Of relevance to the benefits associated with the use of Medi-Solfen®, rapid pain relief following application to traumatic wounds at initial triage and assessment would help patients better manage their extended wait periods before consultation with Lead Clinical Professionals. Once in the presence of the attending Physician, the rapid onset of additional anaesthesia (if required) without using the potential painful technique of fluid injection prior to debridement, irrigation and subsequent closure again offers measureable patient benefits. The product could also be re-applied prior to surgical closure if considered clinically necessary. The same approach could be made with minor painful wounds that present, especially in children.

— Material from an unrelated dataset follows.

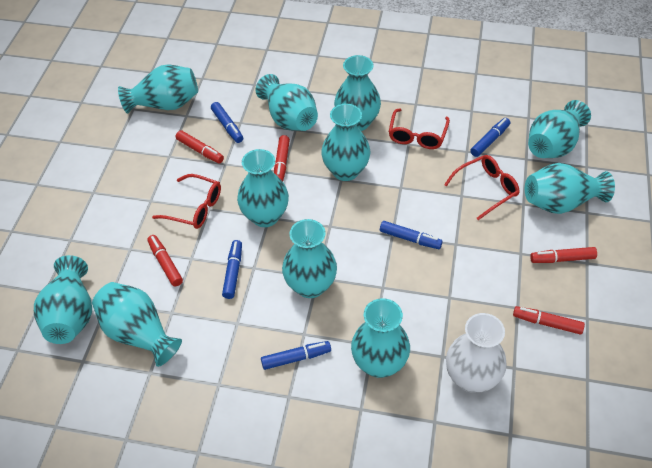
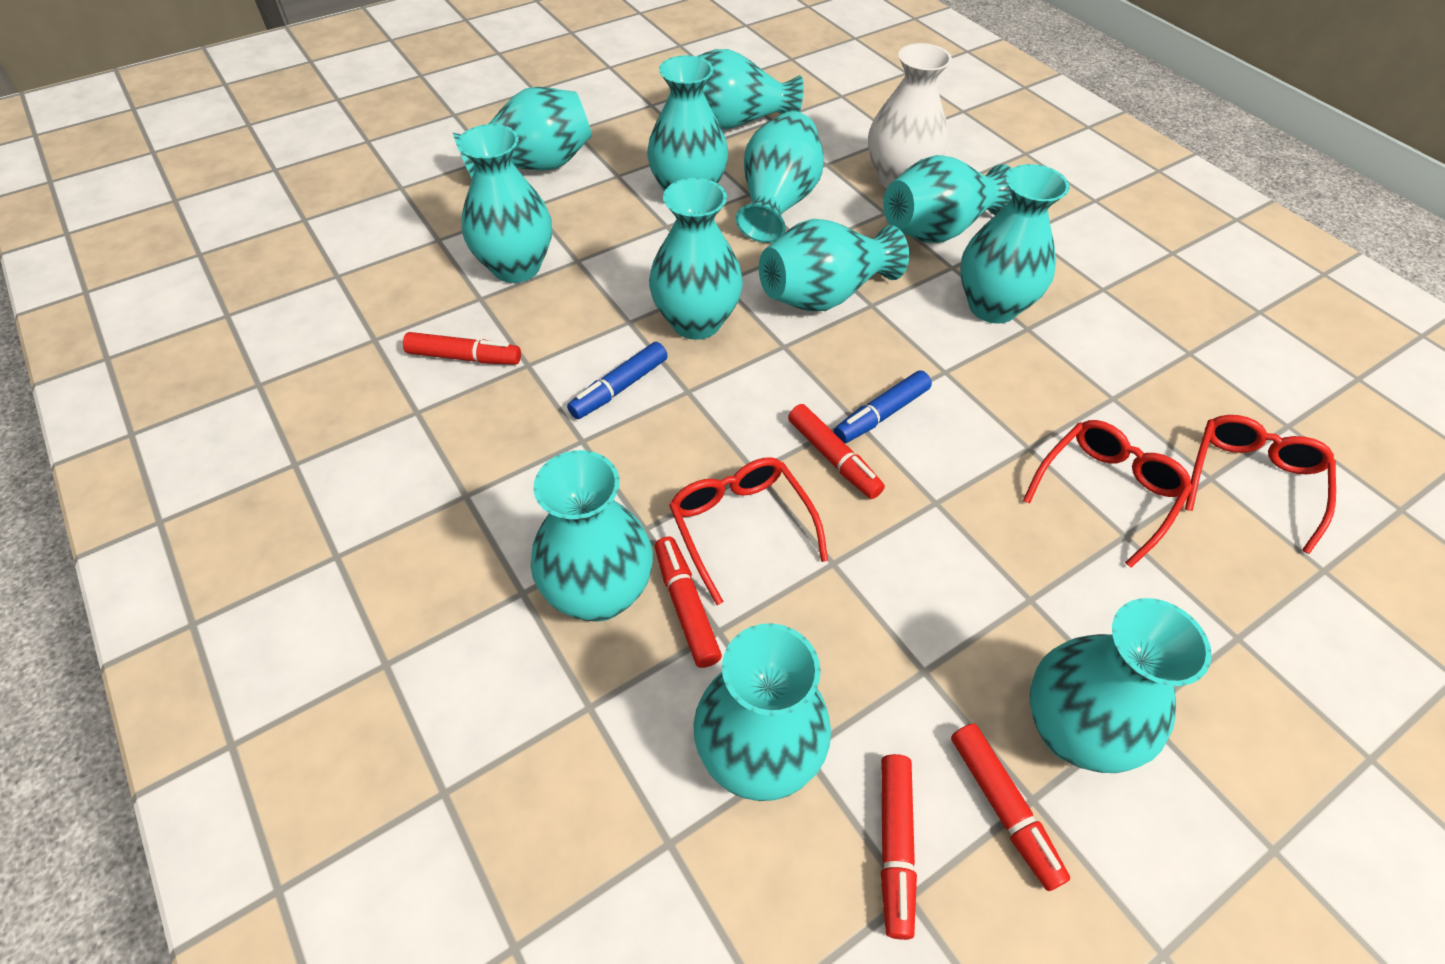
blue marker: 5 -> 2
turquoise vase: 11 -> 12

An essential component of the Emergency Services is the rapid response vehicles (ambulances) that transfer patients from the site of injury to the Accident and Emergency Department. It is estimated in the UK there are close to 5,000 vehicles of this kind. This does not include Emergency Responders or the Air Ambulance Service. The inclusion of Medi-Solfen® within emergency vehicles could provide a valuable option to achieve rapid pain relief to appropriate breaks in the skin during treatment at the site of injury, transfer to hospital and provide anaesthetic cover during the reported ever increasing wait times prior to hand over to the hospital-based team.

References

  1. https://inews.co.uk/nhs/nhs-crisis-revealed-overhaul-means-dozens-of-ae-units- face-closure/
  2. Baker C. House of commons library paper 6964, 21st Feb 2017. Accident and Emergency Statistics Demand, Performance and Pressure
  3. Department of Health Reforming emergency care: first steps to a new approach. Crown Copyright. London: DOH, 2001
  4. https://inews.co.uk/news/health/accident-emergency-waiting-times-nhs-england- record-high/
  5. Lyons M, Brown R and Wears R (2007) Factors that affect the flow of patients through Triage. Emerg Med J; 24(20): 78-85.
  6. Bret A, Ayello E, Woo K et al (2010) Acute wound management; Revisiting the approach to the assessment, irrigation and closure considerations.